Pads are more confusing, was hoping to expand on my lake county ones but it seems there might be better options out there. Want to keep the budget under control but looks like I need to be looking at buying 8-10pads.

Sent from my ONEPLUS A6003 using Tapatalk


----------



## chongo (Jun 7, 2014)

https://www.in2detailing.co.uk/koch-chemie-polishing-kit-250ml-p2-02-m2-01-h8-02.html

I would go with this:thumb:

I use Meguairs MF cutting pads with H8 then straight onto M2 with the yellow Rupes polishing pad, TBH if your finishing technique is good then you won't need P2 as M2 will finish perfect :thumb:


----------



## Boothy (Aug 19, 2010)

I've always had good results using the Meguiars microfibre cutting pad and compound. Then finish off with a nice Menzerna finishing polish on a firm foam pad. Brought mine up a treat!









Sent from my LG-H930 using Tapatalk


----------



## Bikeracer (Jan 16, 2015)

I've been using that polisher with a Rupes 5" back plate and trying different polishes and compounds on a scrap Volkswagen van door.

I've tried the Scholl S40 and Rupes Diamond Ultra Fine gel for finishing using a Rupes white finishing pad and find that I prefer the Rupes gel over the Scholl for finishing.

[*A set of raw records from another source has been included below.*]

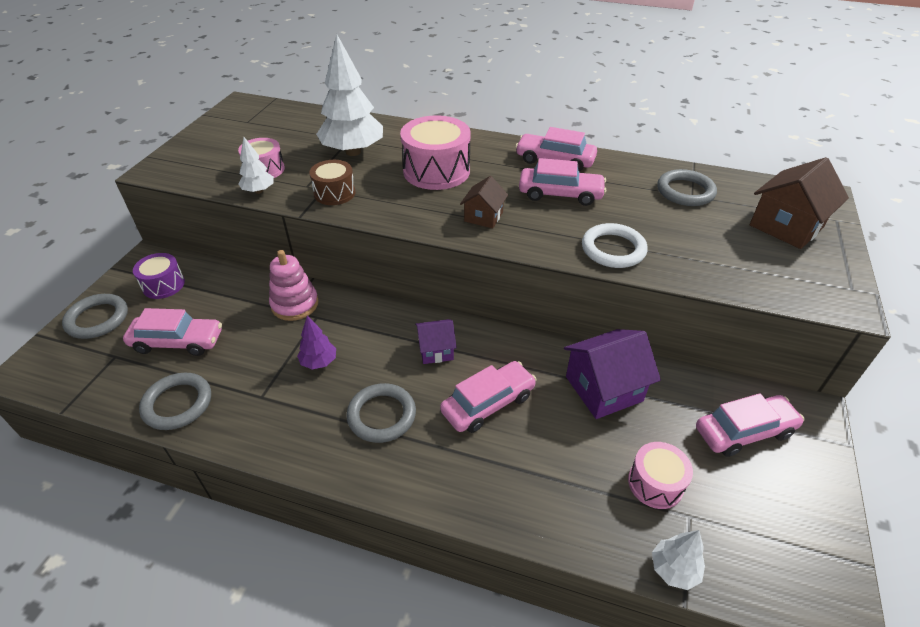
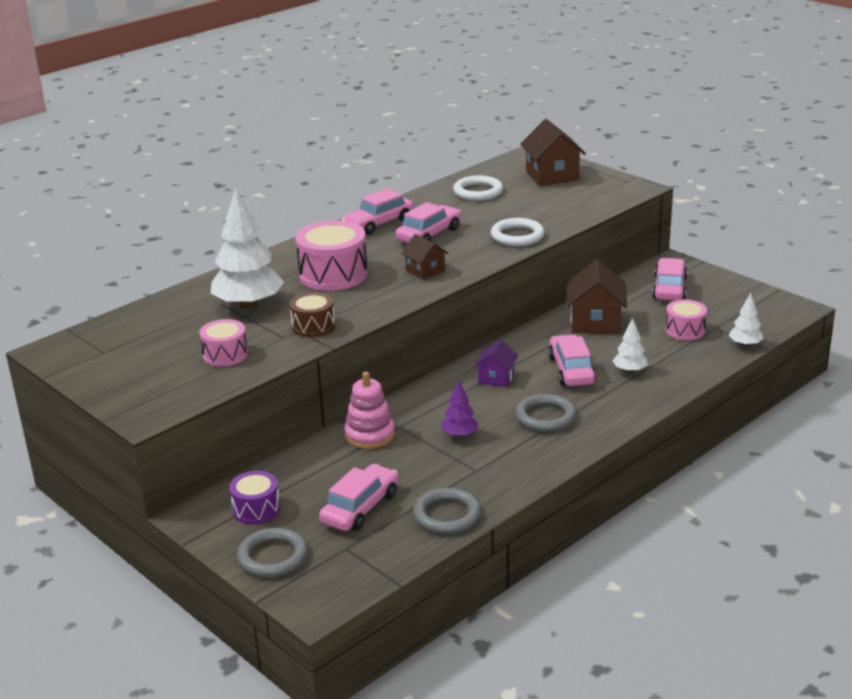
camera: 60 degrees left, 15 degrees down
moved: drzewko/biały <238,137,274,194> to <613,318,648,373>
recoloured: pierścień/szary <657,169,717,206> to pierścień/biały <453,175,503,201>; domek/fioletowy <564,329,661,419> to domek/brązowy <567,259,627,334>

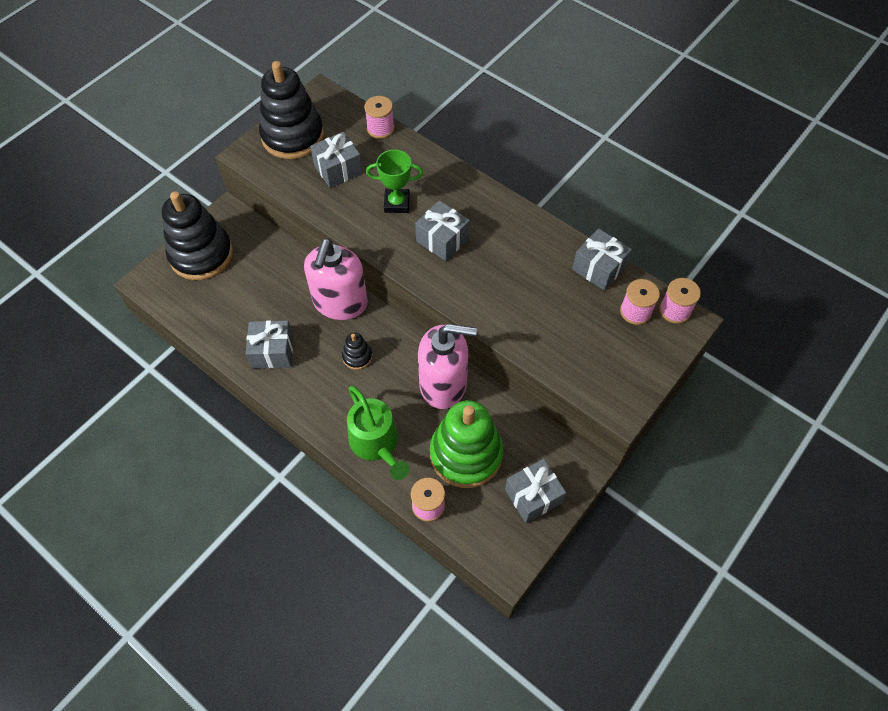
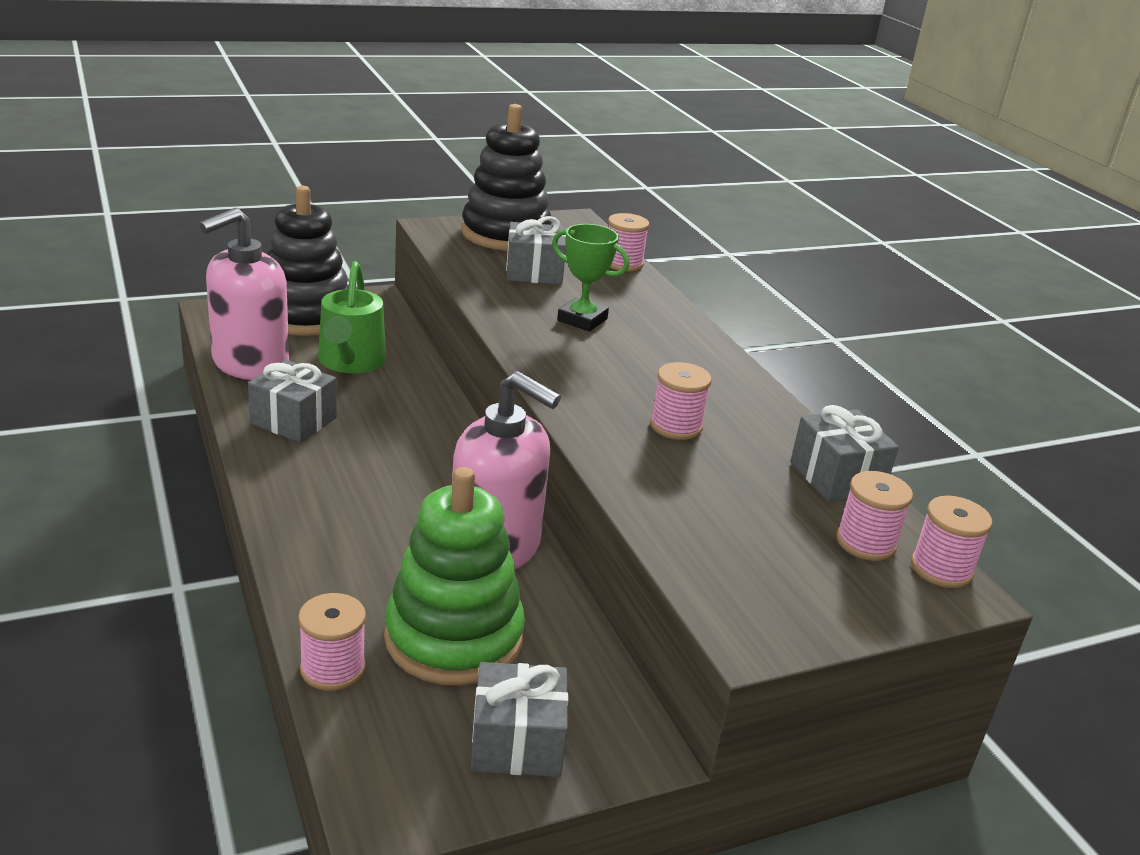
camera: 25 degrees right, 30 degrees down
removed: zabawka nakładanka/czarny <342,333,372,370>; prezent/szary <415,200,470,261>
added: szpulka/różowy <650,362,712,440>
moved: dozownik mydła/różowy <304,239,368,320> to <199,208,289,380>; konewka/zielony <347,386,410,480> to <318,261,386,373>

For priming I use the cross pattern as recommended for the Rupes Mille.

Allan


----------



## Polo_Power (May 17, 2006)

Well guys delivery has landed. 
Didn't go microfiber pads in the end, but hopefully scholl S3 and S40 will give me some good results along with the force hybrid pads which are supposed to complement my forced rotation machine.

Ordered up some new lighting and microfiber and I have opted for tac moonlight to dip my toe in ceramic world.

Thanks for the responses.









Gave the rest of my kit a tidy up ready to go!









Sent from my ONEPLUS A6003 using Tapatalk


----------



## greymda (Feb 16, 2014)

not bad of a kit


----------



## Polo_Power (May 17, 2006)

Final pieces of kit arrived today.

First a cheap little clamp from eBay to allow me to use my photo tripod to hold my light. Well pleased with it.

2nd got the smaller backing plate for my polisher so should hopefully be starting on the car tomorrow. I have added some extra photos for those considering buying the Makita.












































Sent from my ONEPLUS A6003 using Tapatalk


----------



## Polo_Power (May 17, 2006)

Well detail done.

Really pleased with the results and the performance of the products.

Makita polisher was top notch, did all my cutting in forced rotation and finishing in free spinning.

Really think the moonlight leaves an awesome finish too.




































































































Sent from my ONEPLUS A6003 using Tapatalk


----------



## H-M3 (Jul 13, 2006)

I like you have the old trusted makita, how was the new one? Quite, smoother? And what was your pass/pressure like?
Cheers


----------